First try at a fatty.   Mushroom & Swiss we will see how it turns out in a few hours


----------



## fivetricks (Feb 23, 2019)

Nice and simple. I like it :-)


----------



## SonnyE (Feb 23, 2019)

Looks like it's going to be Dee-lish!


----------



## chew2475 (Feb 23, 2019)

Guh said:


> First try at a fatty.   Mushroom & Swiss we will see how it turns out in a few hours


How did the mushrooms come out?  I often saute mine first before putting them in.


----------



## DanMcG (Feb 23, 2019)

Sorry Guh, I got sidetracked.
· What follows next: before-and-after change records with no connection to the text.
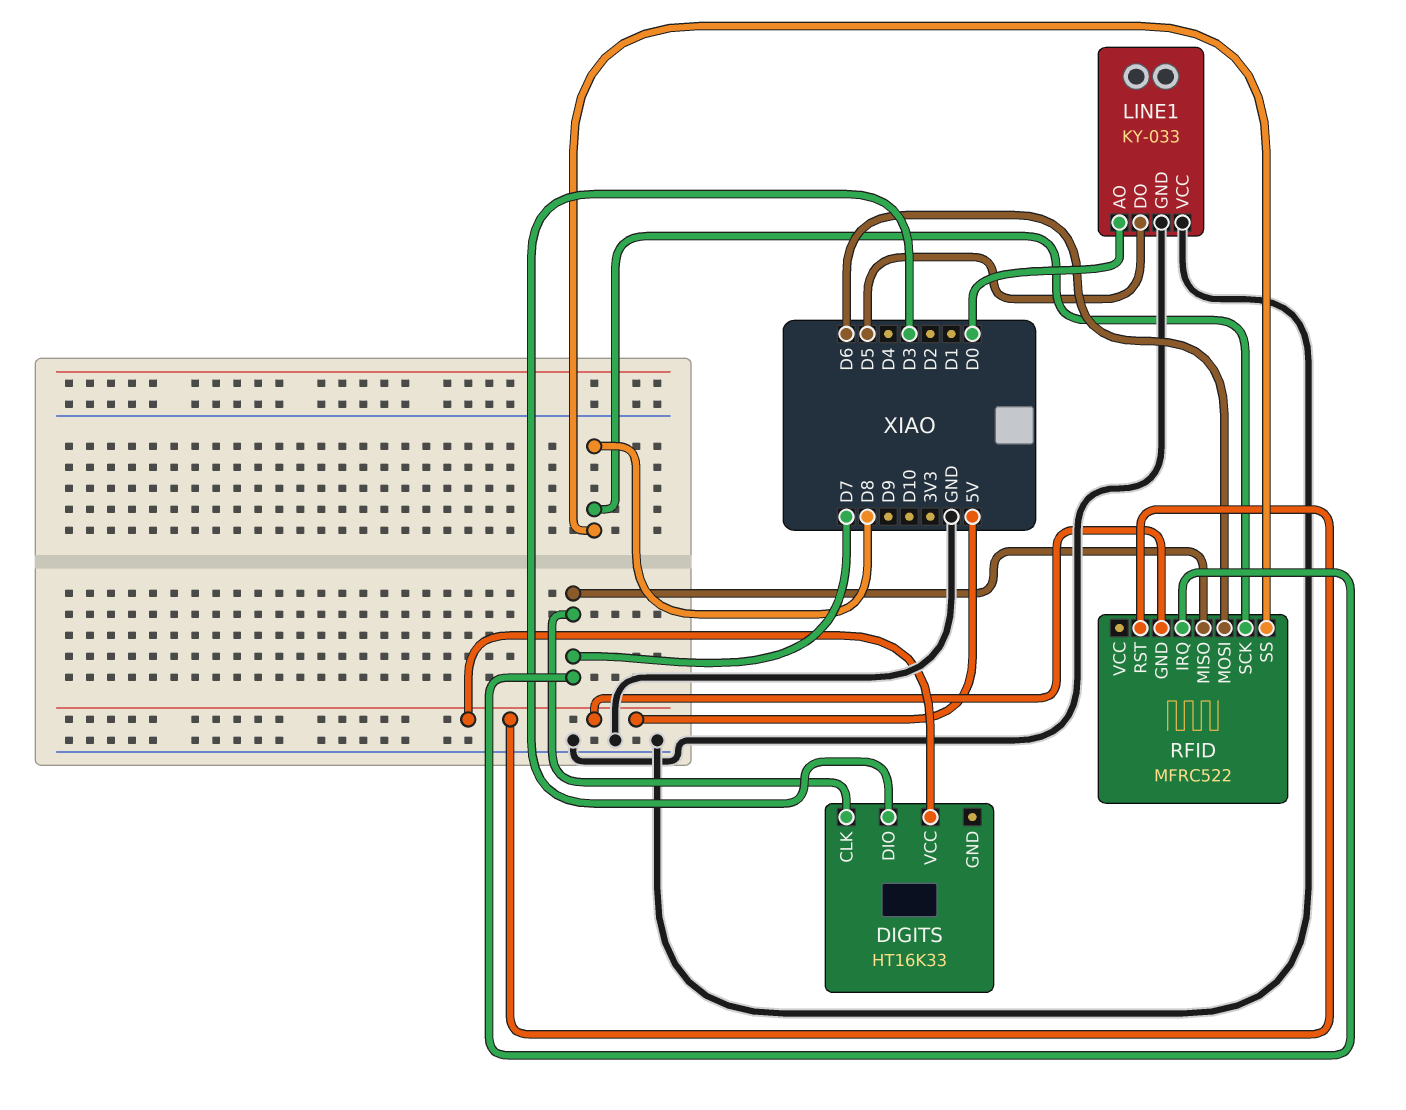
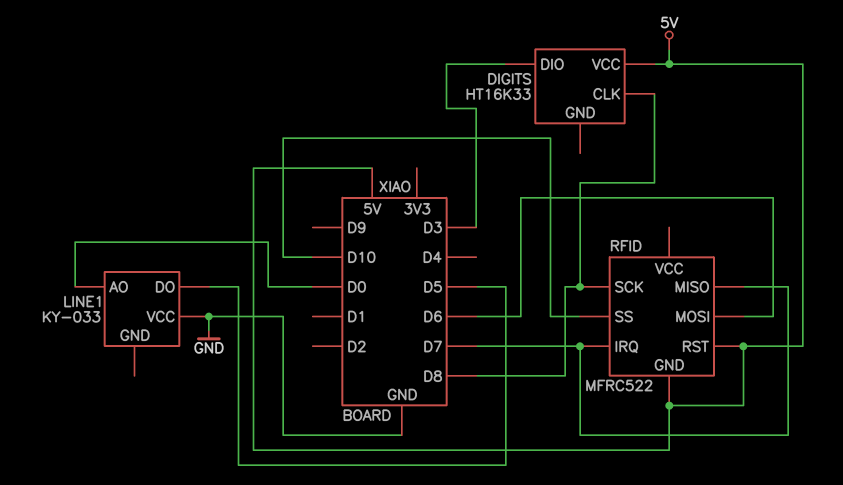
DIGITS pin CLK: D7 -> D8
LINE1 pin GND: GND -> none
RFID pin SS: D8 -> D10

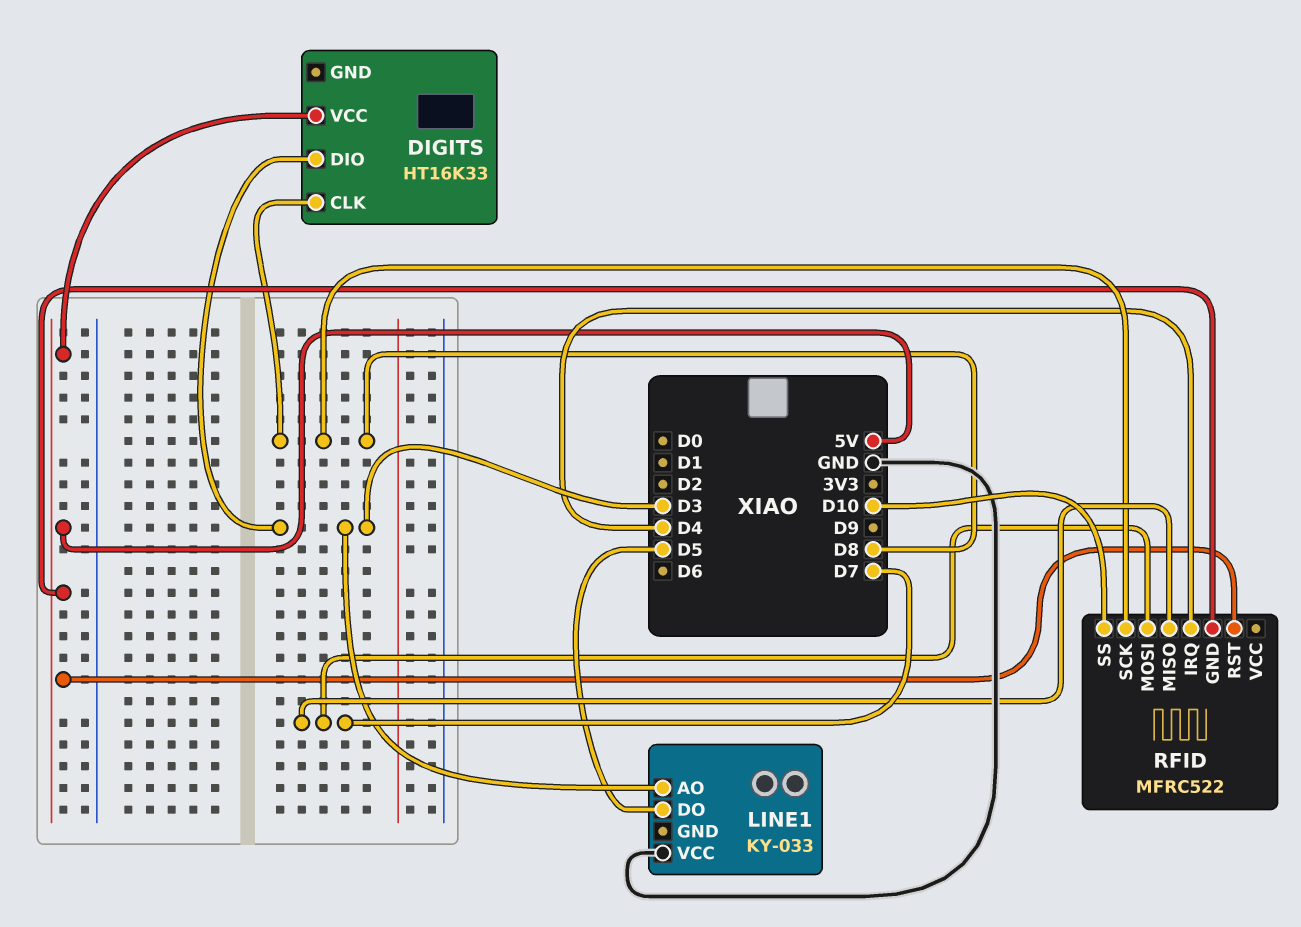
LINE1 pin AO: D0 -> D3
RFID pin IRQ: D7 -> D4
RFID pin MOSI: D6 -> D7

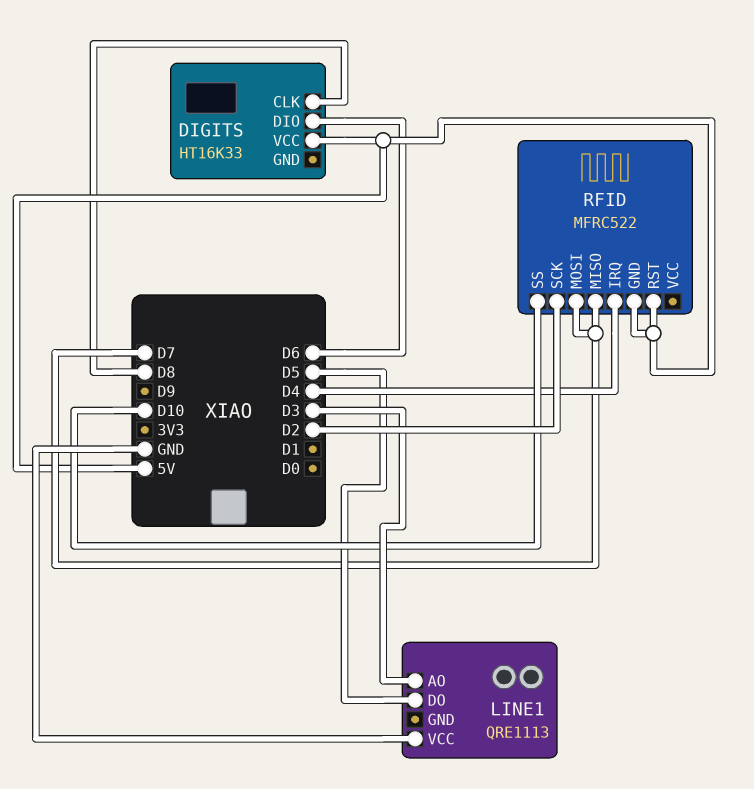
DIGITS pin DIO: D3 -> D6
LINE1: KY-033 -> QRE1113
RFID pin SCK: D8 -> D2

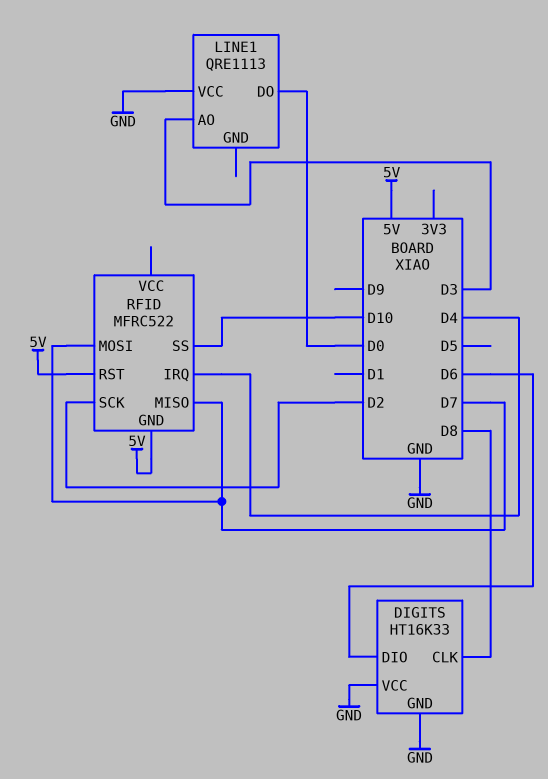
DIGITS pin GND: none -> GND
DIGITS pin VCC: 5V -> GND
LINE1 pin DO: D5 -> D0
You fatty looks like it will be damn good. Carry on with the pic's, I'm looking forward to the finished product!


----------



## pc farmer (Feb 23, 2019)

Thread cleaned up, sorry Guh.   Looks like its going to be great.


----------



## smokin peachey (Feb 23, 2019)

Nice fatty


----------



## Guh (Feb 23, 2019)

It turned out great!   One little blow out but nothing too bad.  The mushrooms were good.  I like the idea of sautéing them first, with some garlic and butter.  I think that would have been a nice touch.    Next time..


----------



## pc farmer (Feb 23, 2019)

Yum.  Looks great


----------



## chopsaw (Feb 23, 2019)

Nice job .


----------



## shoebe (Feb 24, 2019)

Love it, looks really good


----------



## DanMcG (Feb 24, 2019)

Nice job, sure got some good color


----------



## Hawging It (Feb 24, 2019)

Looks tasty


----------